Carsten Zimmermann

ich möchte irgend etwas für dich sein

Diese schöne Zeile aus einem Liebeslied von Tocotronic enthält in nuce das Dilemma der Subjektivität. Etwas zu sein ist ein Widerspruch in sich. Etwas kann etwas nur symbolisch sein, und das heißt imaginär. Etwas Imaginäres kann man nur sein wollen oder zu sein vorgeben, aber nicht sein.
Dennoch hat man uns beigebracht, daß etwas zu sein wünschenswert ist, wenn nicht, daß es das entscheidende Lebensprojekt darstellt. Die ganze postmodern-kapitalistische Welt beruht auf der Verführungskraft von letztlich trivialen Identitätsangeboten. Eben der Widerspruch, etwas sein zu wollen, erscheint als der Motor der kapitalistischen Rastlosigkeit und Rücksichtslosigkeit in einer Kultur, die die Produktion gegenüber der Kontemplation maßlos favorisiert.

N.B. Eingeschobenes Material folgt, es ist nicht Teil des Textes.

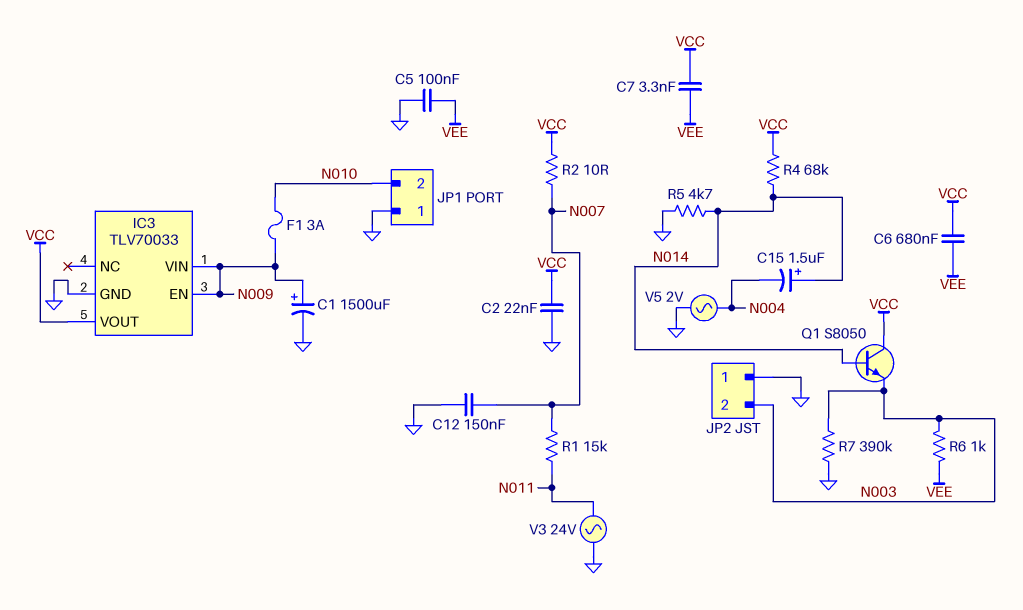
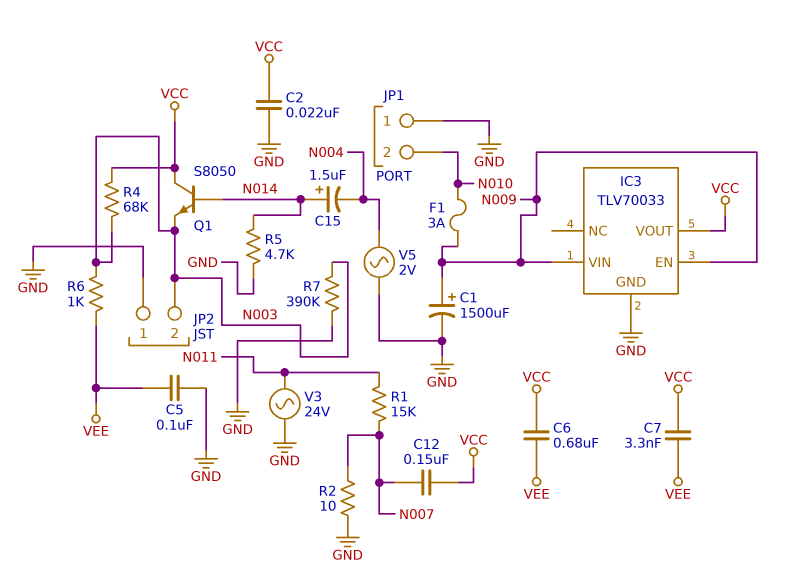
C12: 150nF (GND, N007) -> 150nF (N007, VCC)
R2: 10 (N007, VCC) -> 10 (GND, N007)
R4: 68k (N014, VCC) -> 68k (N003, VCC)

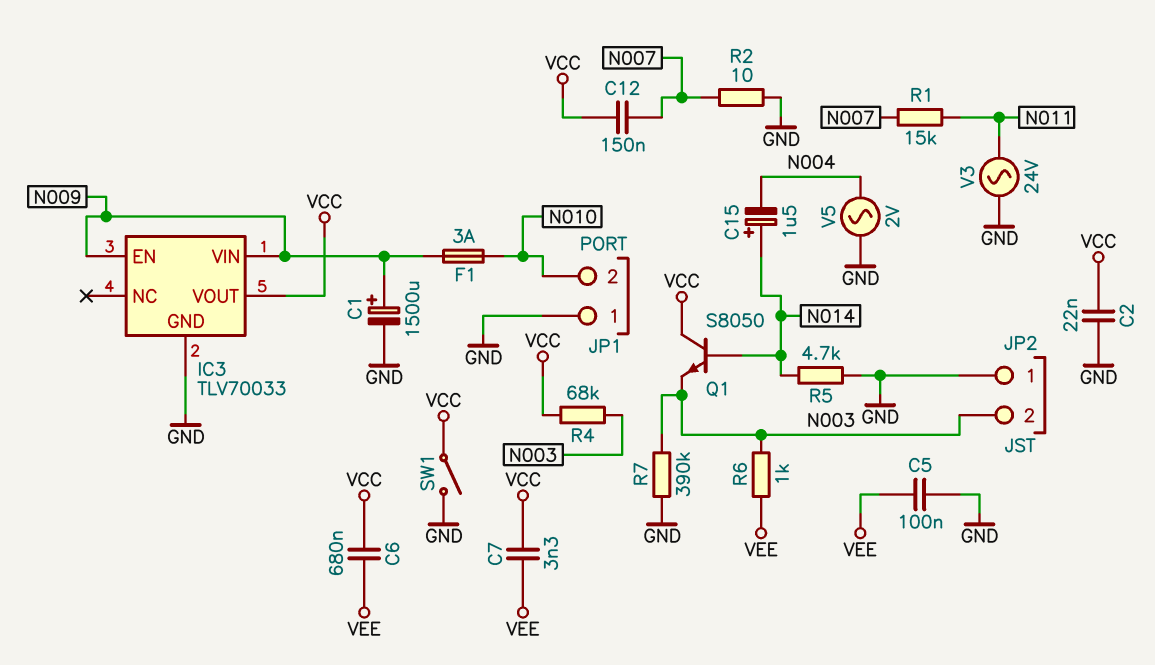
SW1: none -> switch (GND, VCC)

Die Alten hingegen wußten, daß man nur nichts sein kann, weil Nichts und Sein (und Alles) zusammenfallen, und zwar nicht abstrakt, sondern unmittelbar. Wir Heutigen wissen bei aller Überproduktion von partikularem Wissen nicht mehr, sondern weniger als sie. Wir bestehen darauf, einen Widerspruch zu verkörpern. Es ist zum Scheitern verurteilt.